O mundo conectado trouxe novos desafios para empreendedores e varejistas, pois o seu consumidor se transformou graças aos avanços proporcionados pela tecnologia mobile. A utilização de equipamentos como smartphones e tablets, sem se esquecer de computadores e notebooks, transformou os consumidores em usuários de sistemas multicanais para suas compras de produtos e serviços.

Os consumidores de hoje podem conhecer os produtos e os serviços tanto na loja como no site do e-commerce, trocar opiniões com outros consumidores através de redes sociais e inclusive têm à sua disposição sites para reclamar da qualidade ou do atendimento. Não há mais limites físicos ou virtuais para o consumidor.
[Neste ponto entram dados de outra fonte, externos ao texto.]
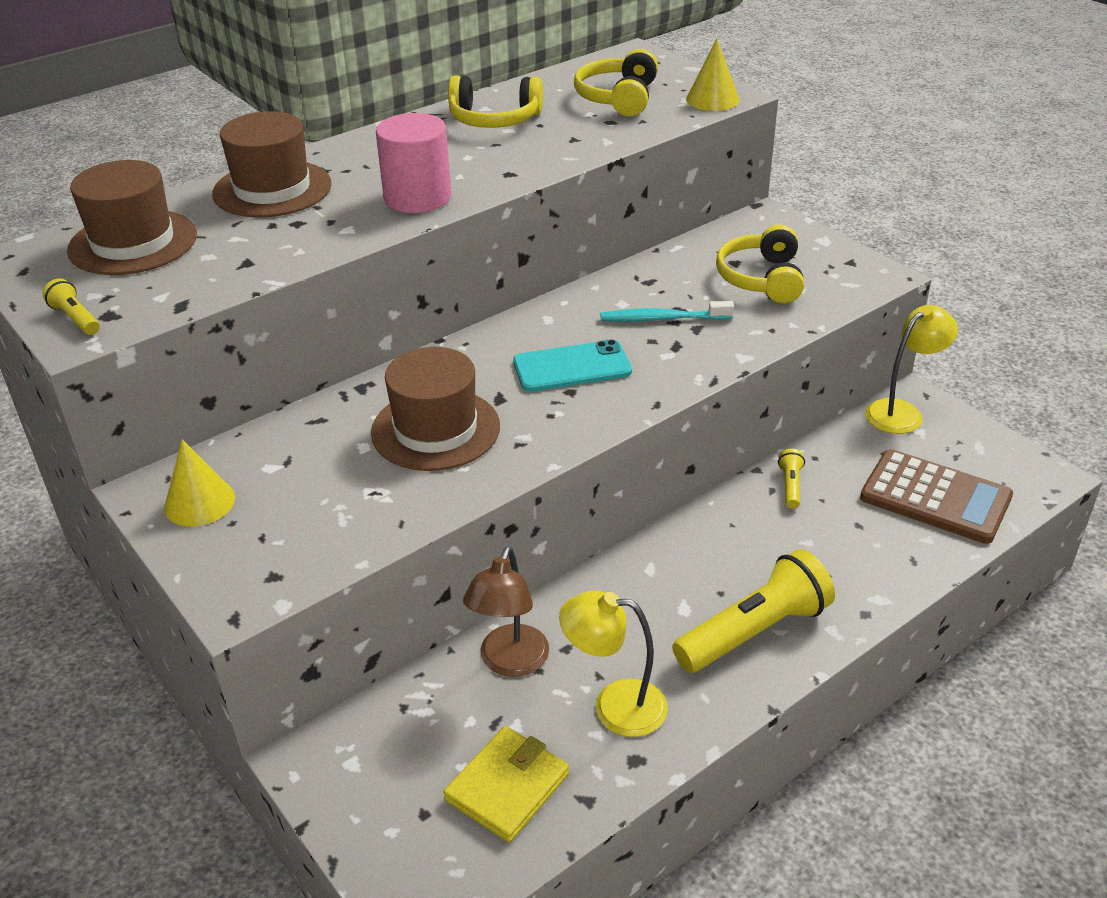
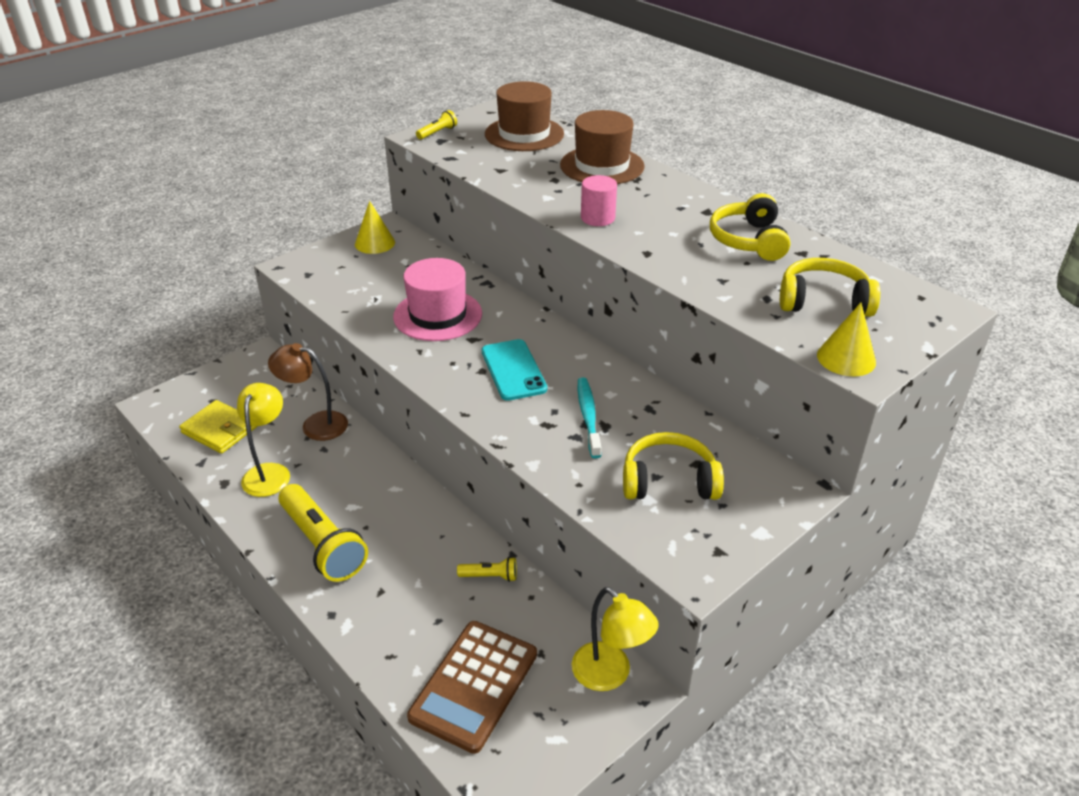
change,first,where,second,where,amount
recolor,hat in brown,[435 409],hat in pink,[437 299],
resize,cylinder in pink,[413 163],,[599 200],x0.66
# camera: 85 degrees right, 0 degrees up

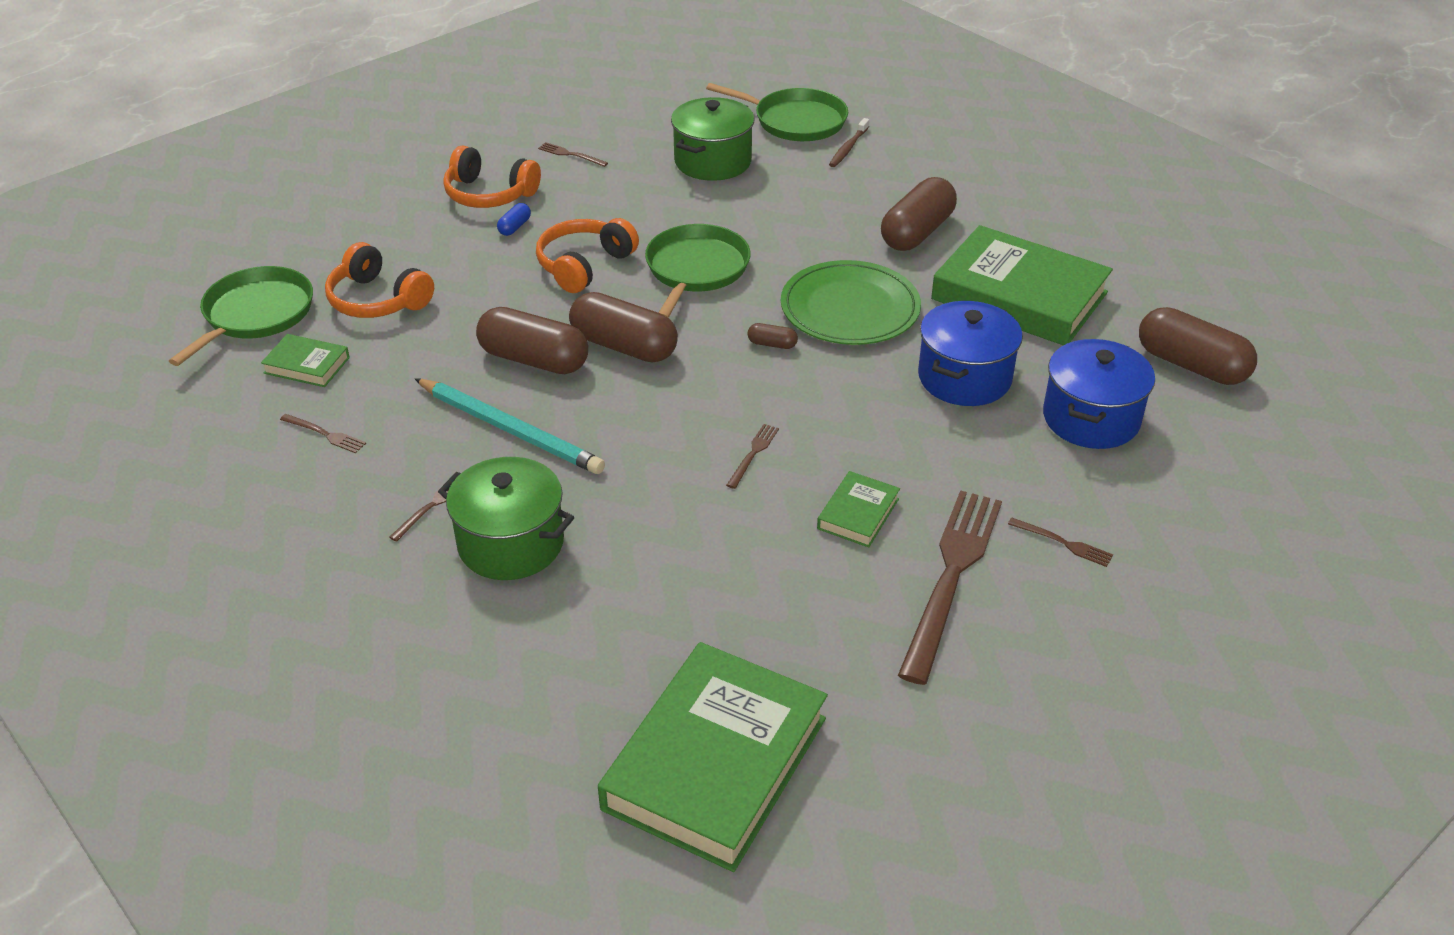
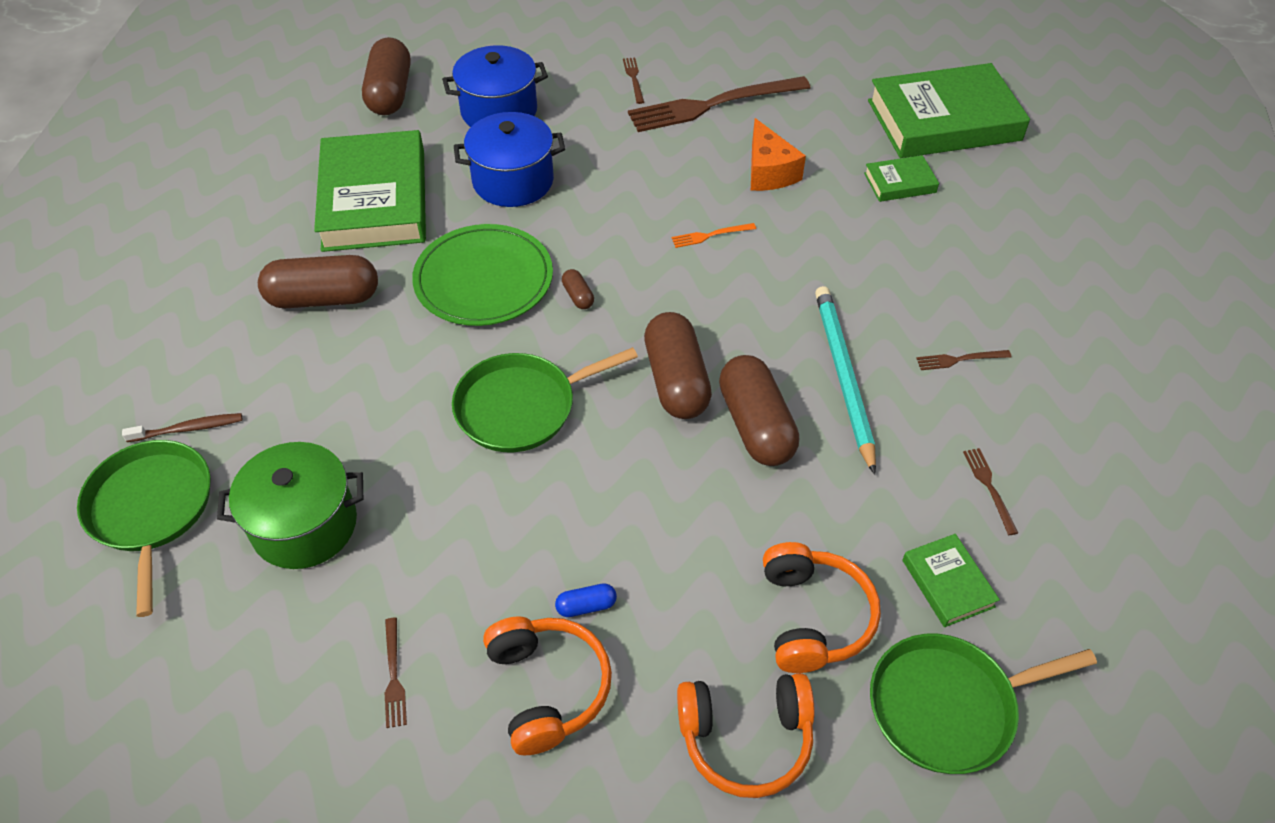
change,first,where,second,where,amount
delete,pot in green,[506 518],,,
move,headphones in orange,[587 255],,[746 735],
recolor,fork in brown,[752 456],fork in orange,[714 235],
move,book in green,[858 509],,[901 178],
insert,,,cheese in orange,[778 154],
# camera: 130 degrees left, 10 degrees up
Do ponto de vista do empreendedor, ele precisará se adaptar aos novos tempos. Não é mais uma questão de proporcionar ao consumidor uma loja física e um site bacaninha, pois o novo consumidor exige serviços e produtos adicionais para cativá-lo, convencê-lo a comprar e, ainda, fidelizar sua preferência, razão pela qual será necessário criar ferramentas multicanais para oferecer ao consumidor a mais ampla gama de serviços, como vendas porta-a-porta, serviços oferecidos por meio de redes sociais, sites de compras coletivas, marketplaces, Smart TVs etc.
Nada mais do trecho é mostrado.